Being a chronometer used to be a big deal — and rightfully so. I posit that watches marketed beyond a certain price point — I wonder where you would draw this line, I would call it, say, $1,500 — should all be certified for their accuracy. A timekeeping “accuracy” window of -10 or +15 seconds per day, -5 to +20 seconds per day, or similar, is so disappointingly broad, and yet even that is considered to be too strict by some. Tissot claims “the majority of mechanical watches (excluding certified chronometers) have average precision tolerances of between -10/+30 seconds per day;” TAG Heuer specifies “between -5 and +20 seconds per day.” Frederique Constant provides a shockingly detailed and impressive breakdown of its movements, base calibers, and their respective accuracy and winding-turns-till-full specs here — even though the accuracy tolerances vary greatly between the various movements, this breakdown is a breath of fresh air. Longines stays closer to COSC requirements by saying, “The majority of Longines watches have a precision of between -5 and +8 seconds per day” — mind you, this does not hold Longines to anything.
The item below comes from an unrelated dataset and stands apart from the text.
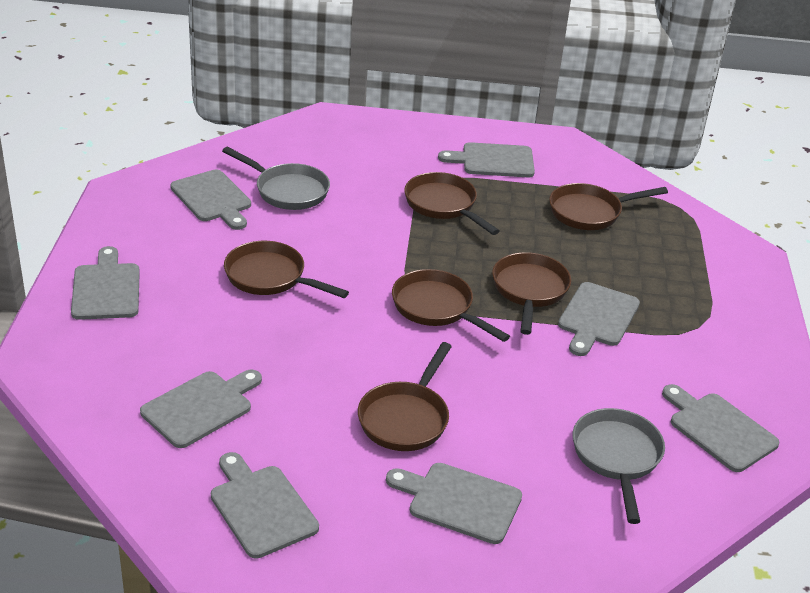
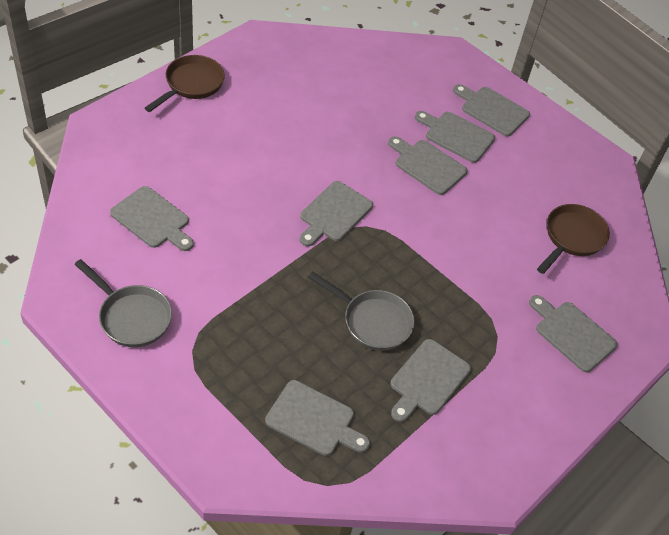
brown pan: 6 -> 2

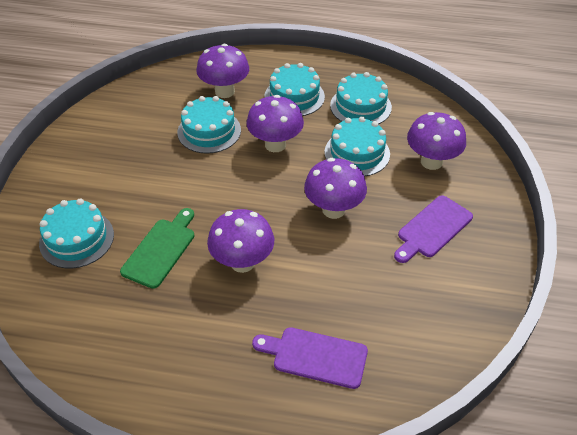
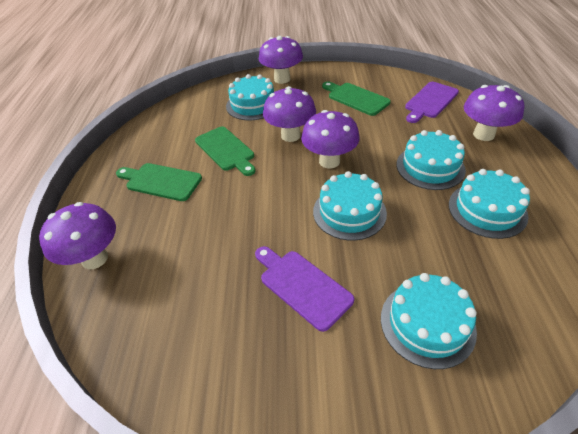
green cutting board: 1 -> 3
But there is so much more that is missing. I’ll ramble a bit, but do humor me as this shall give you a solid example of the refinement (and lack thereof) I am talking about. I shiver every time I pull the crown out on various supplied and even more so in-house movements only to feel it wobble in my hands and then begin to adjust the hour and minute hands with a dead zone of several minutes. What I mean is when you rotate the crown extensively but nothing yet happens to the hands. Such lack of fit and refinement should be a thing of the past — and when I say “past” I mean pocket watch movements made next to a flickering candlelight in the attic of a barn in the 1800s. In the age of multi-axis CNC machines and reliable alloys and base materials, the only thing keeping brands from making their movements feel tight and accurate while adjusting is themselves — more specifically the lack of drive to refine these components further. How do I know it is possible to do? Because some brands manage to get it right — and some, like Rolex, do so even on a mass-produced scale.
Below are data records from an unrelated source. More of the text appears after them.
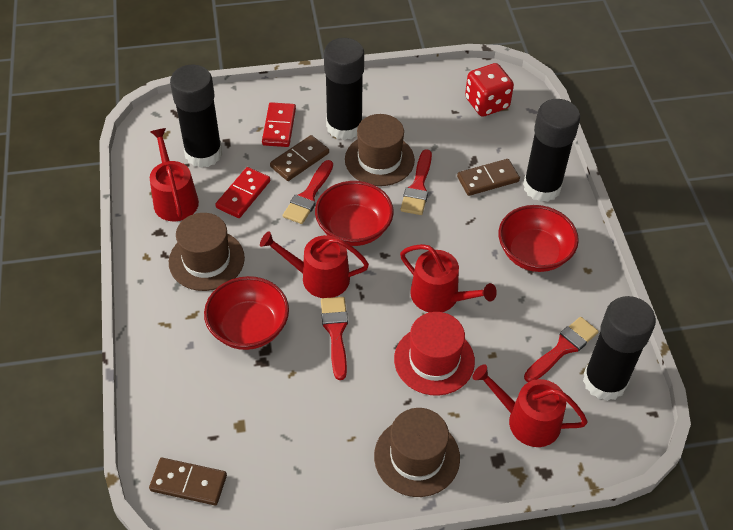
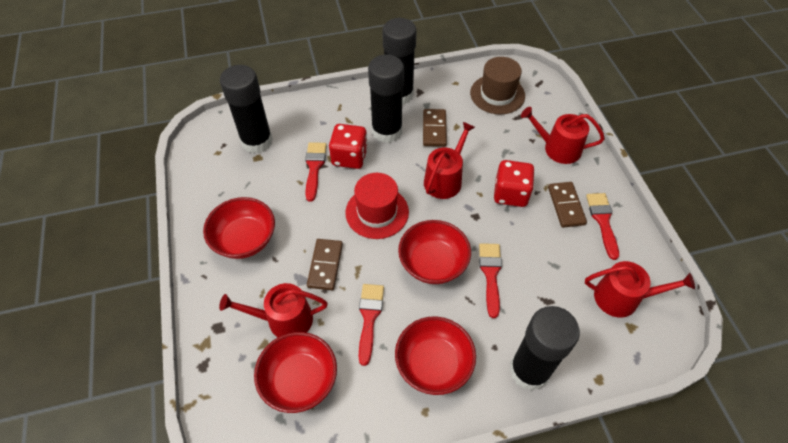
brown hat: 3 -> 1
red bowl: 3 -> 4
red dice: 1 -> 2
red domino: 2 -> 0

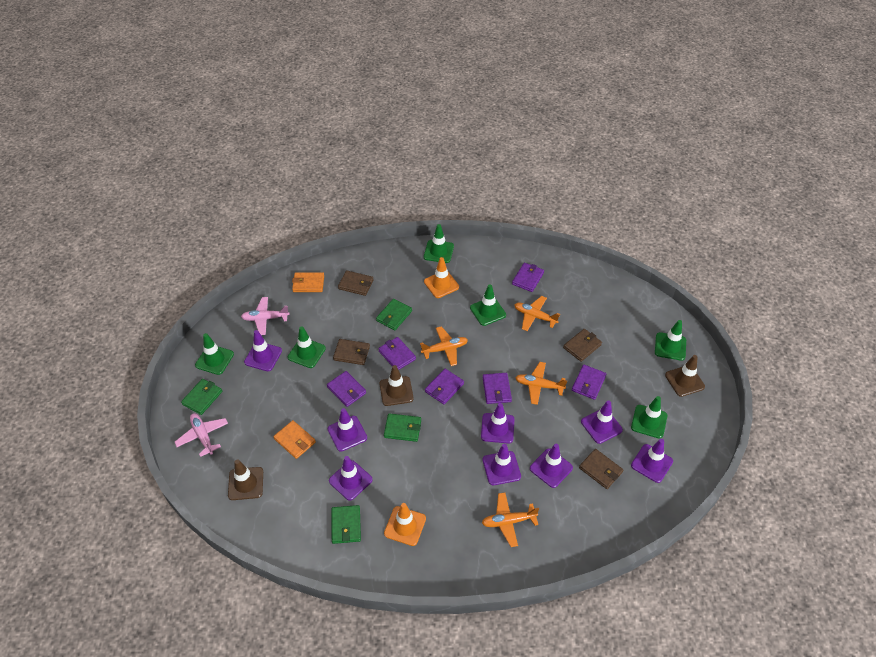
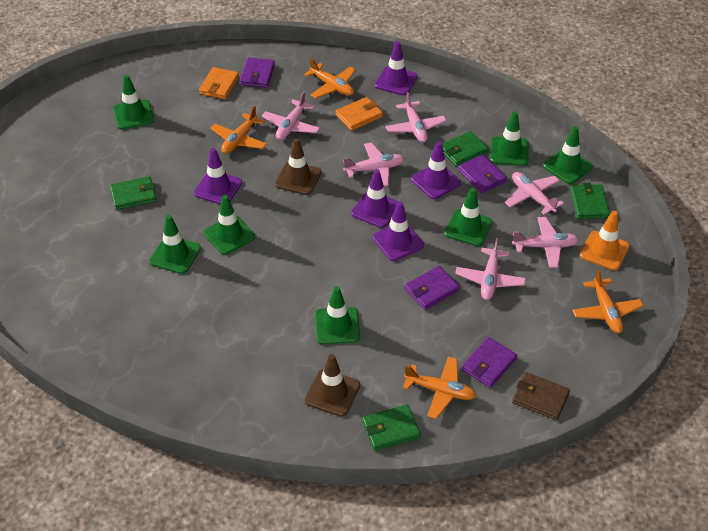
brown traffic cone: 3 -> 2
brown wallet: 4 -> 1
green traffic cone: 6 -> 7
orange traffic cone: 2 -> 1
pink plane: 2 -> 6
purple traffic cone: 8 -> 5
purple wallet: 6 -> 4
Watches that take accuracy of timekeeping and time telling to new levels, like the Glashütte Original Senator Chronometer, seen above, are extremely, extremely rare. If every bit of self-aggrandizing (companies using the phrases Manufacture, Maison, in-house, proprietary, accurate, precise, engineered, etc.) covered just 1% of the effort it takes to realize an accurate and refined movement, I would not be writing this article. Back to this “GO,” its (legitimately in-house) Calibre 58-01 is fitted with what the brand calls a “stop-second/reset mechanism with innovative minute detent.” With the simple action of pulling the crown out, the movement immediately resets its running seconds time display to zero (it is not a chronograph, but you can think of that as a reference for the reset) and, get this, as you turn the crown to set the time, the minute hand jumps in solid one-minute increments (detents).
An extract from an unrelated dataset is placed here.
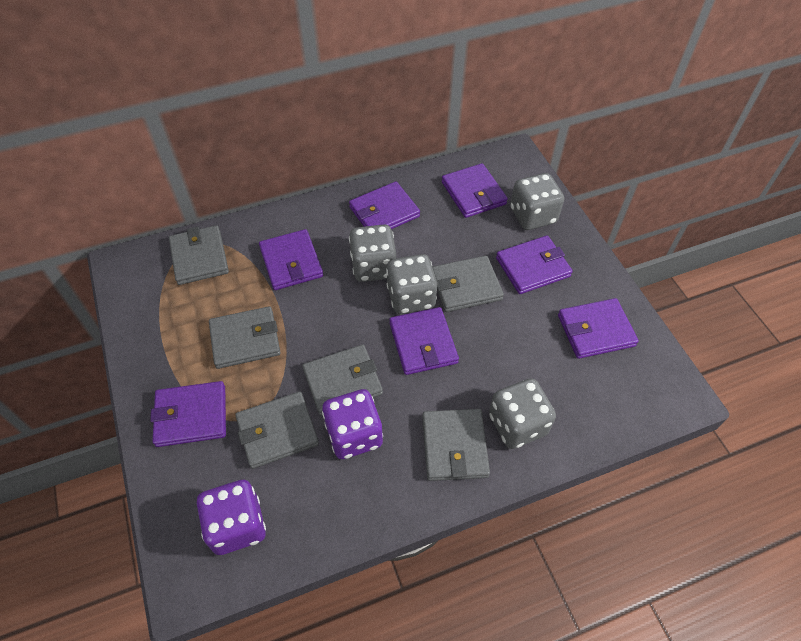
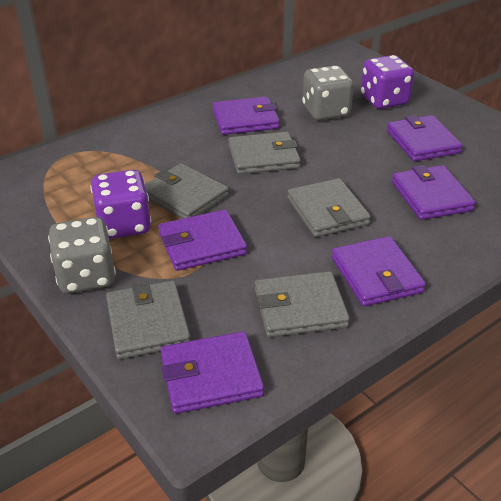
grey dice: 4 -> 2
grey wallet: 6 -> 5
purple wallet: 7 -> 6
Why? Because this way the seconds hand and the minute hand are always perfectly synchronized with each other — another shiver-inducing thing is when brands put out official images where the minute hand is right on its marker and the seconds hand indicates 30 or 40 seconds into the minute — and this way you can also sync your watch with a reference time as it advances by a minute. Oh, and the movement is of course chronometer certified, although not by COSC but by German Calibration Service. Now, this is the sort of “pursuit of accuracy” that I think is missing so bitterly from the greater industry. Half a century after most all currently used base calibers had been designed, is something along the lines of this too much to ask from the Swiss luxury watch industry? To turn their “relentless pursuit of accuracy” into something tangible and, arguably, a bit whimsical and playful, yet highly engineered? I am absolutely certain the engineering brainpower is more than ample and present within the industry — it is rather a lack of direction and priorities that I consider to be the reason why their talent has not yet been fully utilized.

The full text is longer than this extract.